第6話

 明日に迫った文化祭の準備のため、徹夜も覚悟してるクラスや部活があるんだとか。

 学校側も教職員や有志の保護者や卒業生なども参加して大わらわな状態。

 一番バタバタしててもおかしくない実行委員会は、フィクサーのお陰か本当に余裕の程でお茶してるし。


「これ私が焼いたクッキーなんですけど良かったら食べてください」

「クッキー作れて羨ましい」

「美味しい!彼氏が羨ましいね」

「女子力高いじゃん」

 いやいや。それ女子力じゃないから。料理が上手ってだけだから。もしくわ優秀な全自動オーブンとかのおかげだからね。


 そもそも俺が美味しいクッキー焼いたら冴木龍臣くん女子力高いねーって言うのかよ。

 そもそも女子力ってなんだよ。男子の顔見ながらサラダを取り分ける能力か?それだと守谷恭子も女子力めっちゃ高そう。

 なんだ。

 女子力ってのは守谷恭子のことか。それなら納得かも。


 視線を感じてそちらを見るとにっこりして胸のとこで小さく手を振る守谷恭子。

 あれが女子力だよ。

 無駄にドキドキしちゃうから。

 軽く頷いてご挨拶。ドキドキがバレちゃうからと視線を逸らした先にいるのは案の定佐藤愛子さん高校二年生。

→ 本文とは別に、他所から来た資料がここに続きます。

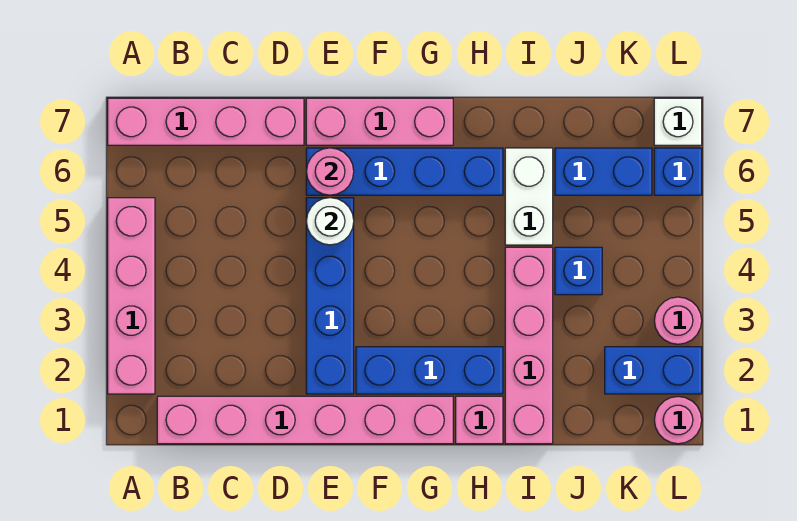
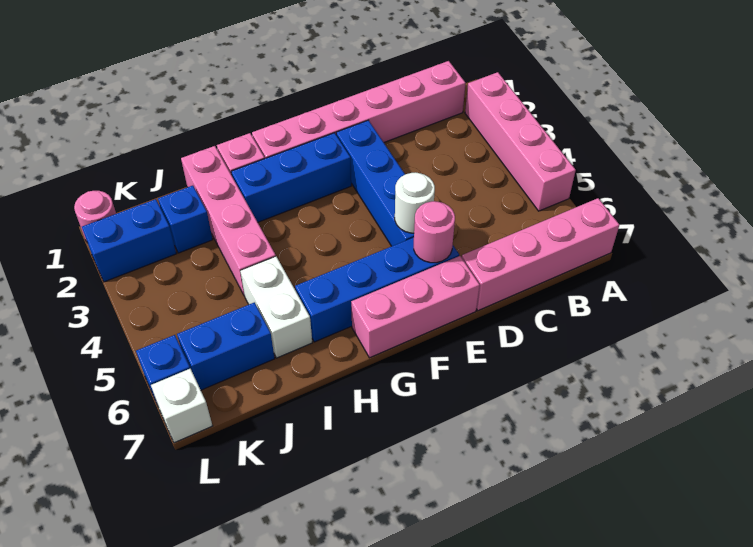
blue brick J4 level 1 -> blue brick J2 level 1
pink round brick L3 level 1 -> none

 特技は声が出せなくなるような強い眼光と手から何か出ているんじゃないかと思えてくる破壊力。

 なんならミュウツーなみのサイコブレイクかけてるまである。


 つかつかと俺のそばまできた佐藤愛子は


「たっちゃん…私たちってお付き合いしてるわけではないらしいのでとやかく言う筋合いはないって思うかもしれないけど、多分私怒ったら怖いと思うわ」

 誰にも聞こえないような小さな声で、ニコニコ笑いながらコショコショと話してる俺たちは、側から見たら中良さげに見えたことだろう。


 実行委員会でも佐藤愛子は大人気である。

 男子は勿論、女子からだって不動の人気第一位だ。

 あれだけ周りを煽って、時には高圧的に、時には論理的にら学年問わず相手を屈服させて準備させていたにも関わらず、今日まで誰からも不満が出なかったのは、彼女が人の三倍くらい仕事していたのもあるし、困ってる人、滞ってる人がいればすぐに人員を補充したり、アドバイスしたりなどとにかく、全員を凄く見ている。

 お前は心を開いてないって言われた時は、俺の事こいつ大好きかよって自惚れた時もあったけど、そうじゃない。

 佐藤愛子は全ての人、全員を的確に観察している。

 見てないようで見てるのだ。

 そんな大人気の佐藤愛子が、男子に密着してるのを初めて見た人たちから驚愕の視線。

 密着度は恋人なみ。でも会話内容は脅迫である。

 佐藤愛子の親戚の叔母と一緒でグレると長い。そして拗ねる。

 私なんて可愛くないし、こんな性格だしって本当面倒臭い。なので


「文化祭終わったら休みあるじゃん。俺もサッカーないし、どこかお出かけする?」

「え…」

「サッカー意外でお前と出かけたことないからさ。どうかなって…あっ、無理しなくてもいいから。突然だし。予定あるだろうし、何もなければだけど」

「いく。行くー!絶対行く!どこがいい?たっちゃんどこに行きたい?一緒ならどこでもいい。出かけなくても家でまったりでもいいから。そうね!インドアでも全然いいわ」

 大興奮しちゃったね。声大きかったね。見てごらん。みんながこっちを見てるよ。みんな引いちゃってるよ。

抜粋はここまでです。